Camera-shaped devices#

For anything that produces frames, subclass BaseCamera — it defaults to OME-TIFF output via CustomWriter, exposes a snap() / start_live() / stop_live() contract for the GUI preview, and plumbs frame metadata into the manifest. The MMCamera and OpenCVCamera classes are the two concrete implementations to read for reference.

Threading models#

Devices can use any concurrency model that respects the lifecycle:

# Qt-thread device (camera, GUI-driven serial)
from PyQt6.QtCore import QThread
from mesofield.protocols import HardwareDevice

class QtDevice(QThread):
    device_type = "qt_device"
    device_id   = "qdev"
    def run(self): ...     # Qt thread loop


# Python threading device
from mesofield.protocols import ThreadedHardwareDevice

class ThreadedDevice(ThreadedHardwareDevice):
    device_type = "thread_device"
    device_id   = "tdev"
    def _run(self): ...    # standard daemon thread


# asyncio device
from mesofield.protocols import AsyncioHardwareDevice

class AsyncDevice(AsyncioHardwareDevice):
    device_type = "async_device"
    device_id   = "adev"
    async def _run(self): ...

Pick whichever fits your hardware best — the framework only cares about the protocol, not the concurrency model.

Frame processors#

For per-frame compute (mean intensity, ROI tracking, anything that turns an ndarray into a scalar), use the @processor decorator on a Procedure method:

from mesofield.base import Procedure, processor


class MyProcedure(Procedure):
    @processor(camera="meso", plot=True, label="Frame mean", y_range=(0, 65535))
    def frame_mean(self, img, idx, ts):
        return float(img.mean())

The framework wraps the function in a FrameProcessor, attaches it to the camera whose device_id matches "meso", registers it with DataManager, and (when plot=True) adds a live SerialWidget to the GUI.

Recognised plot_kwargs: label, value_label, value_units, y_range, value_scale, max_points.

Scaffolding a new experiment#

The CLI scaffold drops a fill-out template:

mesofield new my-experiment --rig my-rig
cd my-experiment

You get:

my-experiment/
    README.md
    experiment.json      # subjects, duration, DisplayKeys
    hardware.yaml        # copied from the selected rig
    procedure.py         # your Procedure subclass
    devices/
        __init__.py
        thermal_example.py  # annotated custom-device template

--rig selects from mesofield rig list.

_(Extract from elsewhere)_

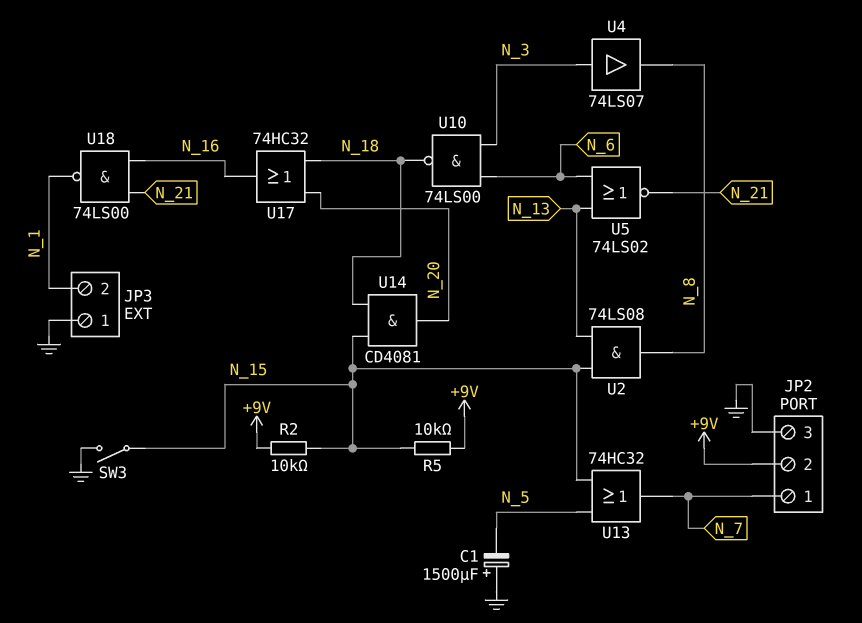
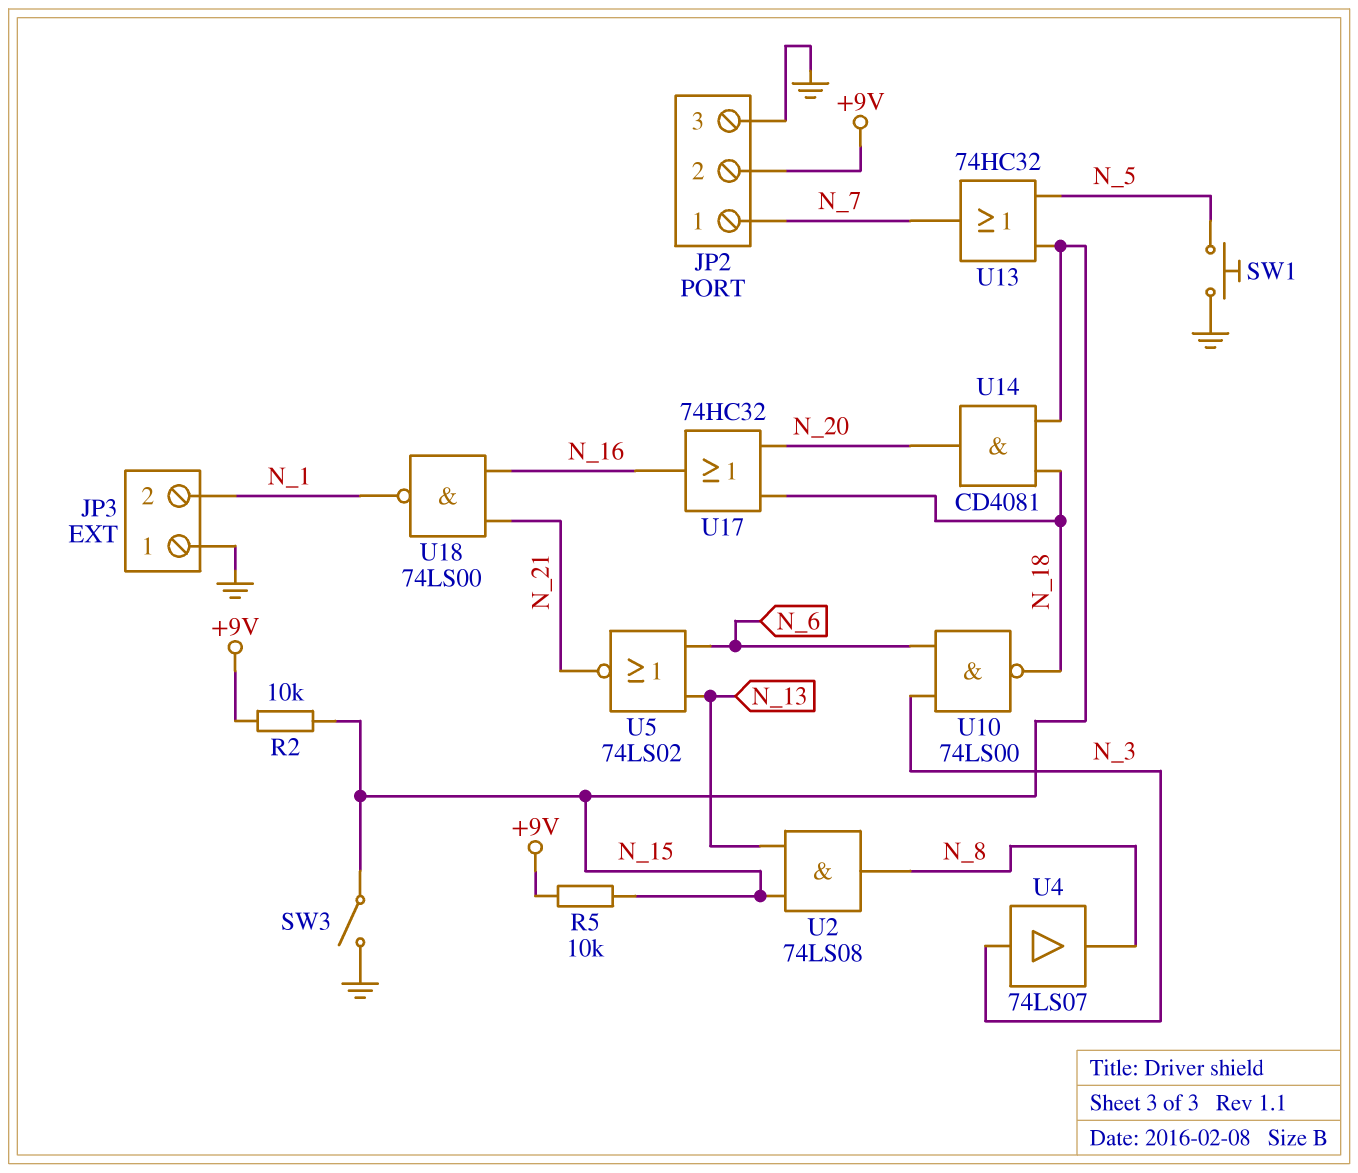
C1: 1500uF (plus GND, minus N_5) -> none
SW1: none -> button (GND, N_5)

Use --hardware path/to/file to use an explicit YAML; omit both to enter an interactive picker.

Rig store#

A hardware.yaml is rig-specific (COM ports, camera ids, MM .cfg paths). Each machine keeps a small store of named canonical configs in the OS config directory:

mesofield rig new my-rig             # writes a fill-out template
mesofield rig list                   # show registered rigs
mesofield rig add my-rig file.yaml   # adopt an existing yaml

The store lives at the platform-default config location (resolved by platformdirs); mesofield rig where prints the path.

Logging#

Use the project logger inside your code:

from mesofield.utils._logger import get_logger

logger = get_logger(__name__)
logger.info("...")

Every device and processor should use a __name__-scoped logger so the file traces are easy to grep.

Where to look for examples#

Retrofitting legacy sessions#

Sessions acquired before manifests landed can be retrofitted:

mesofield process retrofit-manifest /path/to/experiment

This walks the BIDS tree, reads timestamps.csv / configuration.csv, and synthesises an AcquisitionManifest per session. Calibration constants aren’t recoverable (they weren’t written), but everything else round-trips and downstream tools become happy again.